Take a tour exploring the City of Westminster’s changing built environment with architectural critic Owen Hatherley. Join Hatherley for an adventure through the complex and layered history of architecture in Westminster. Starting at Parliament Square in the centre of British government, faith and judiciary – the tour will journey through an intricate landscape of conflicting state institutions and post-war reconstruction visions before concluding at the Grade II-listed Churchill Gardens Estate by Powell and Moya.
Formerly one of London’s poorest and most politically radical neighbourhoods, Westminster has been the focus of ambitious approaches to housing renewal for more than a century while also witnessing major demographic changes following decades of house price inflation and gentrification. With a multi-billion-pound Houses of Parliament restoration and major constitutional debates over the United Kingdom itself looming on the horizon – Hatherley will evaluate the impact of successive futuristic visions for this symbolic area and ask how the legacy of our present tumultuous era could be represented.
02:00pm, Saturday, 29 February 2020
04:00pm, Saturday, 29 February 2020
Meet outside the Supreme Court, Parliament Square, London SW1P 3BD
Owen Hatherley Owen Hatherley was born in Southampton, England in 1981. He received a PhD in 2011 from Birkbeck College, London, for a thesis which was published in 2016 as The Chaplin Machine – Slapstick, Fordism and the Communist Avant-Garde (Pluto Press).

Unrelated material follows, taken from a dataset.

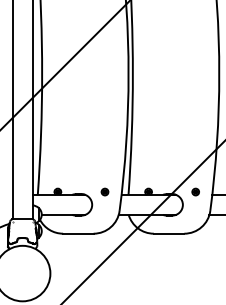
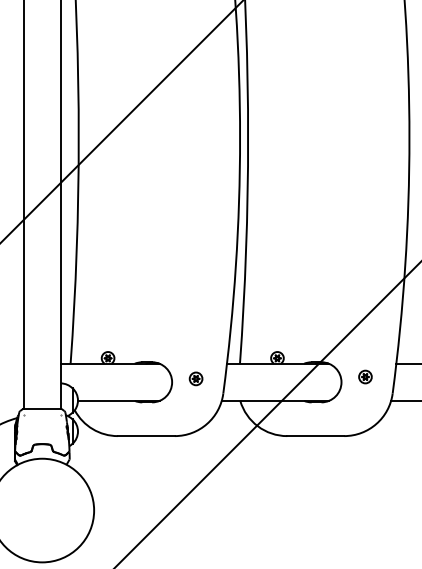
part: (104, 191) -> (195, 377), moved
part: (195, 191) -> (365, 375), moved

He writes regularly on architecture, culture and politics for Architects’ Journal, Architectural Review, The Calvert Journal, Dezeen, the Guardian, the London Review of Books, New Humanist and Prospect. He is the author of Militant Modernism (Zero, 2009), A Guide to the New Ruins of Great Britain (Verso, 2010), Uncommon – An Essay on Pulp (Zero, 2011), Across the Plaza (Strelka, 2012), A New Kind of Bleak (Verso 2012), which was set to music by the group Golau Glau; Landscapes of Communism (Penguin 2015), The Ministry of Nostalgia (Verso, 2016), Trans-Europe Express (Penguin, 2018) and The Adventures of Owen Hatherley in the Post-Soviet Space (Repeater, 2018).
He also edited and introduced an updated edition of Ian Nairn's Nairn's Towns (Notting Hill Editions, 2013), and wrote texts for the exhibition Brutalust: Celebrating Post-War Southampton, at the K6 Gallery. Between 2006 and 2010 he wrote the blog ‘Sit Down Man, You’re a Bloody Tragedy’. He is the culture editor of Tribune.